Here's the part of my snippet -
def read_json_line(line=None):
    result = None
    try:        
        result = json.loads(line)
    except Exception as e:      
        # Find the offending character index:
        idx_to_replace = int(str(e).split(' ')[-1].replace(')',''))      
        # Remove the offending character:
        new_line = list(line)
        new_line[idx_to_replace] = ' '
        new_line = ''.join(new_line)     
        return read_json_line(line=new_line)
    return result
def extract_features_and_write(path_to_data, inp_filename, is_train=True):
    # It's currently having 8 lines of file.write(), which is probably making it slow as writing to disk is  involving a lot of overheads as well
    features = ['meta_tags__twitter-data1', 'url', 'meta_tags__article-author', 'domain', 'title', 'published__$date',\
                'content', 'meta_tags__twitter-description']
    
    prefix = 'train' if is_train else 'test'
    
    feature_files = [open(os.path.join(path_to_data,'{}_{}.txt'.format(prefix, feat)),'w', encoding='utf-8')

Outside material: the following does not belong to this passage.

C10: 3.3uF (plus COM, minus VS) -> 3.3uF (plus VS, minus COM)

                    for feat in features]
    
    with open(os.path.join(PATH_TO_RAW_DATA, inp_filename), 
              encoding='utf-8') as inp_json_file:
        for line in tqdm_notebook(inp_json_file):
            for idx, features in enumerate(features):
                json_data = read_json_line(line)  

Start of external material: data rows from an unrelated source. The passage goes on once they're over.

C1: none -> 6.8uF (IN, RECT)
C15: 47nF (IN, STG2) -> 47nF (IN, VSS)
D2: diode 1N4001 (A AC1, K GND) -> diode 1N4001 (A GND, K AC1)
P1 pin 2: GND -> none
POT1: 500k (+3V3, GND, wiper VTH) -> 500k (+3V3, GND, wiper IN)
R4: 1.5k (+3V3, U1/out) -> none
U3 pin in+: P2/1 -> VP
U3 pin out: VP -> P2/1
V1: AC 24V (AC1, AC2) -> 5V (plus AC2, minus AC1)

                content = json_data['meta_tags']["twitter:data1"].replace('\n', ' ').replace('\r', ' ').split()[0]
                feature_files[0].write(content + '\n')
                content = json_data['url'].split('/')[-1].lower()

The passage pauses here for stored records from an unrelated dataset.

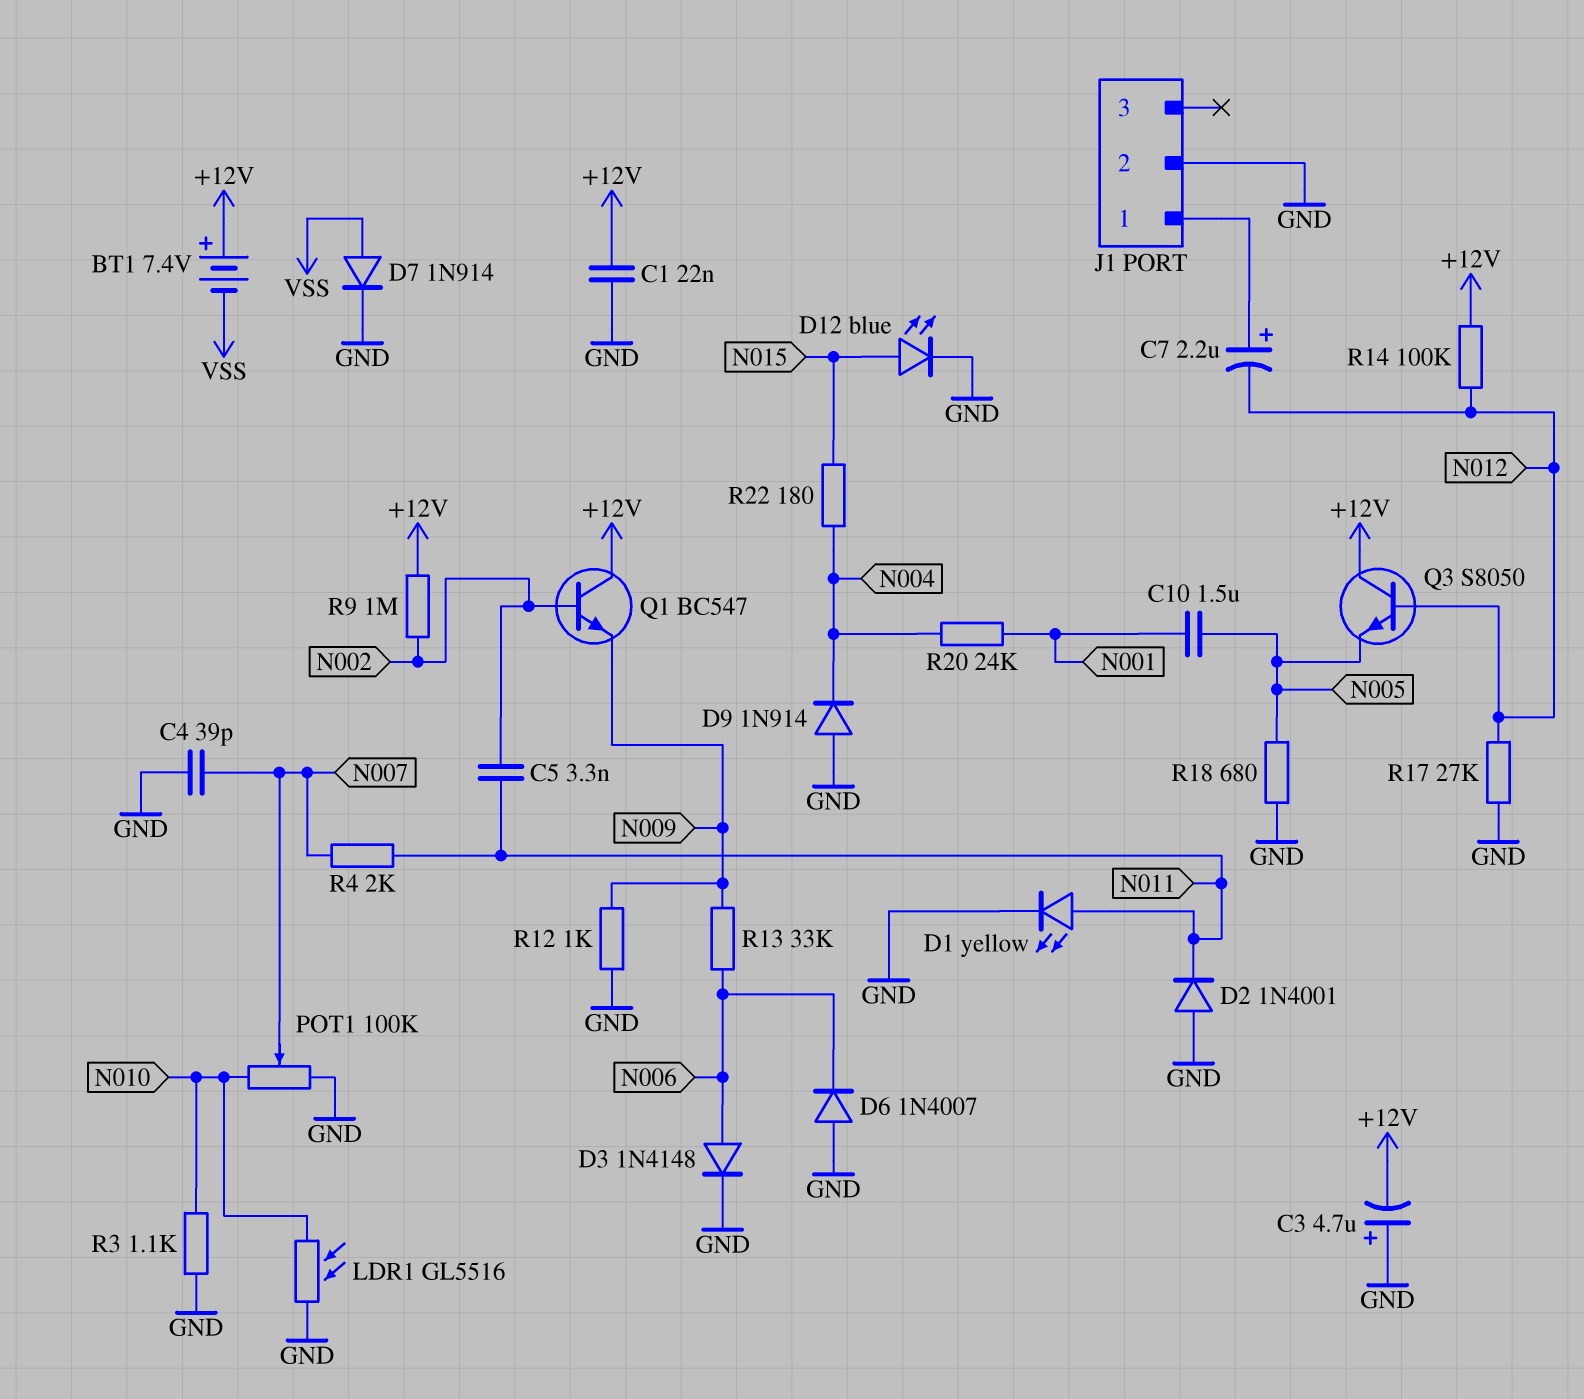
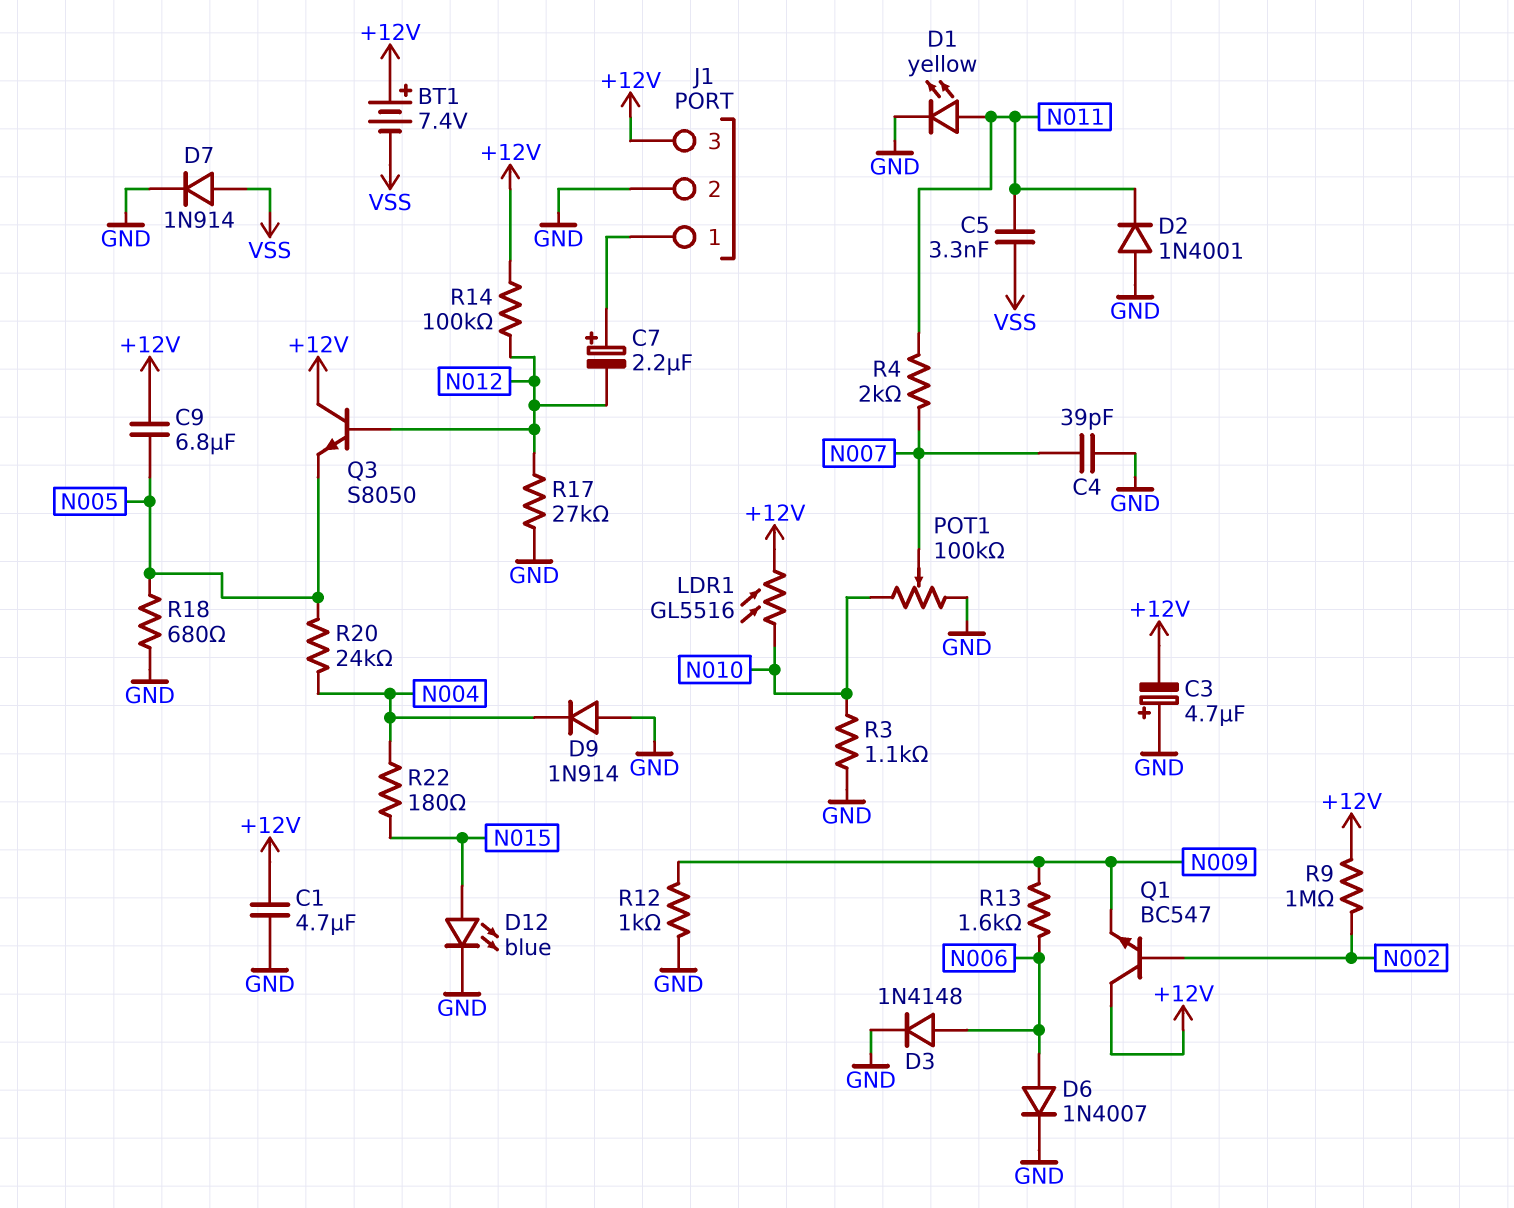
C1: 22nF (+12V, GND) -> 4.7uF (+12V, GND)
C5: 3.3nF (N002, N011) -> 3.3nF (N011, VSS)
C9: none -> 6.8uF (+12V, N005)
C10: 1.5uF (N001, N005) -> none
D6: diode 1N4007 (A GND, K N006) -> diode 1N4007 (A N006, K GND)
J1 pin 3: none -> +12V
LDR1: GL5516 (GND, N010) -> GL5516 (+12V, N010)
R13: 33k (N006, N009) -> 1.6k (N006, N009)
R20: 24k (N001, N004) -> 24k (N004, N005)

                feature_files[1].write(content + '\n')
                content = json_data['meta_tags']['article:author'].split('/')[-1].replace('@','').lower()
                feature_files[2].write(content + '\n')
                content = json_data['domain']
                feature_files[3].write(content + '\n')
                content = json_data['title'].replace('\n', ' ').replace('\r', ' ').lower()
                feature_files[4].write(content + '\n')
                content = json_data['published']['$date']
                feature_files[5].write(content + '\n')
                content = json_data['content'].replace('\n', ' ').replace('\r', ' ')
                content = strip_tags(content).lower()
                content = re.sub(r"[^a-zA-Z0-9]", " ", content)
                feature_files[6].write(content + '\n')
                content = json_data['meta_tags']["twitter:description"].replace('\n', ' ').replace('\r', ' ').lower()
                feature_files[7].write(content + '\n')